Тихо в доме стало, как и было до этого тихо. Только слышно шуршание снега в трубе. Я сидела на лавке у окна, а думочки были где-то далеко-далеко. Я видела, как от селения к селению, и даже от города к городу, идут три смуглых, высоких, прямых цыганки. И с ними маленькая девочка. Легкая одежда трепещет на ветру, взметаются над сугробами длинные юбки, черные косы разлетаются. Старшая цыганка прижимает к груди золотую булку хлеба. А у молодой цыганки примерзает к щиколотке металлическая подвеска… Они же сильные, думалось мне, они дойдут. А куда дойдут? Они знают, а я нет.

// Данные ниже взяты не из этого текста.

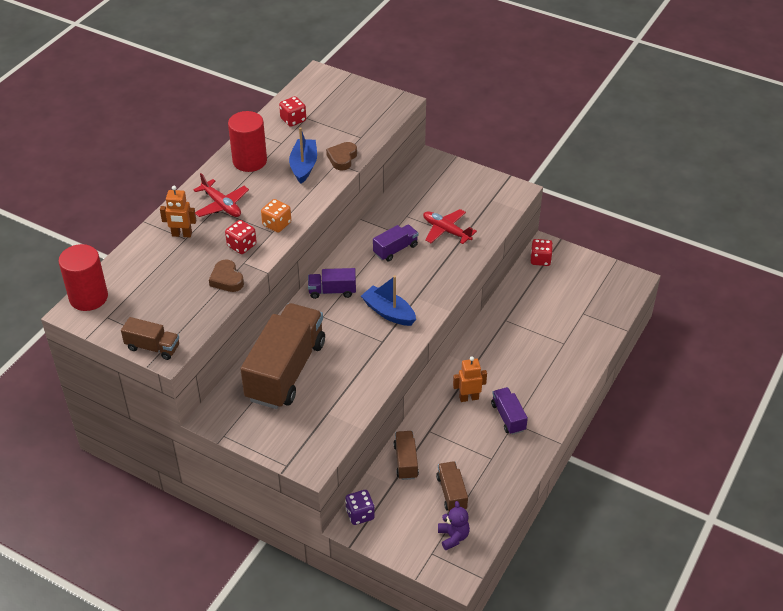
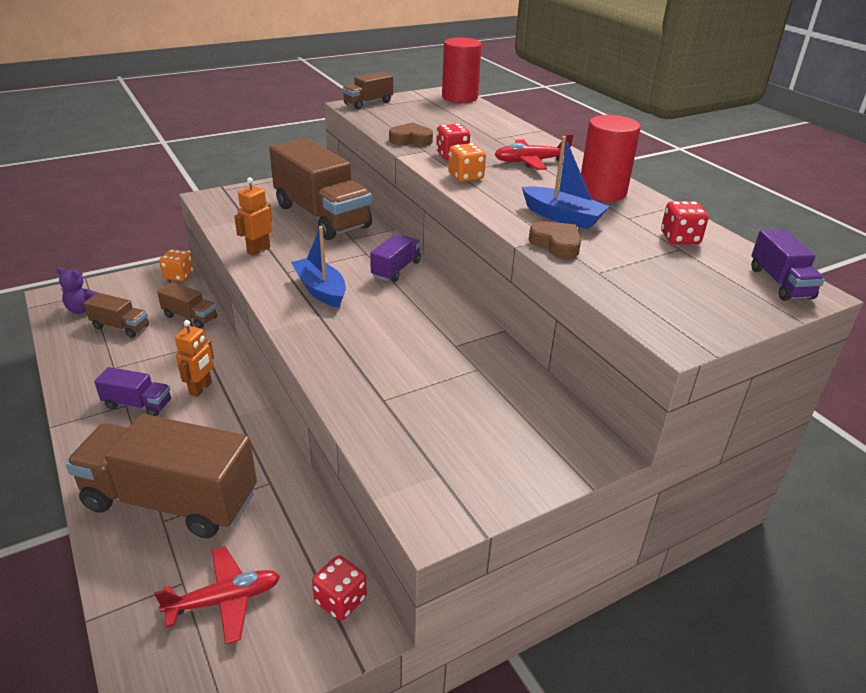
camera: 120 degrees right, 10 degrees down
(181, 234) = (502, 138): orange robot -> orange robot (258, 250)
(360, 514) = (179, 276): purple dice -> orange dice
(388, 312) = (321, 290): blue boat -> blue boat turned 105 degrees counterclockwise
(395, 249) = (418, 333): purple truck -> purple truck (780, 283)
(446, 231) = (411, 390): red plane -> red plane (225, 600)
(551, 349) = (171, 500): none -> brown truck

«Эх, дороги, пыль да туман. Холода, тревоги да степной бурьян» - эта песня вспомнилась и зазвучала во мне. Она всегда отзывалась в моей детской душе какой-то тревогой. Я слушала ее всем сердцем, всей душой, когда ее включали по радио. И, присев под радио на стул, не шевелясь слушала. И не понимала тогда, о чем слова, только видела дороги, туман, пыль, снег. Видела путников и понимала, как им тяжело в пути.

Ни одна песня из моего детства, звучавших по радио, так не западала в душу. Эта песня просто намертво останавливала мои игры. Я замирала и чувствовала всю тяжесть дорог, свет далекого горизонта, льющийся в глаза, и даже какую-то необходимость пройти этот путь во что бы то ни стало в сердцах этих странников.

Я и сейчас это вижу… Не вьюги ли прошлых жизней стучатся в душу?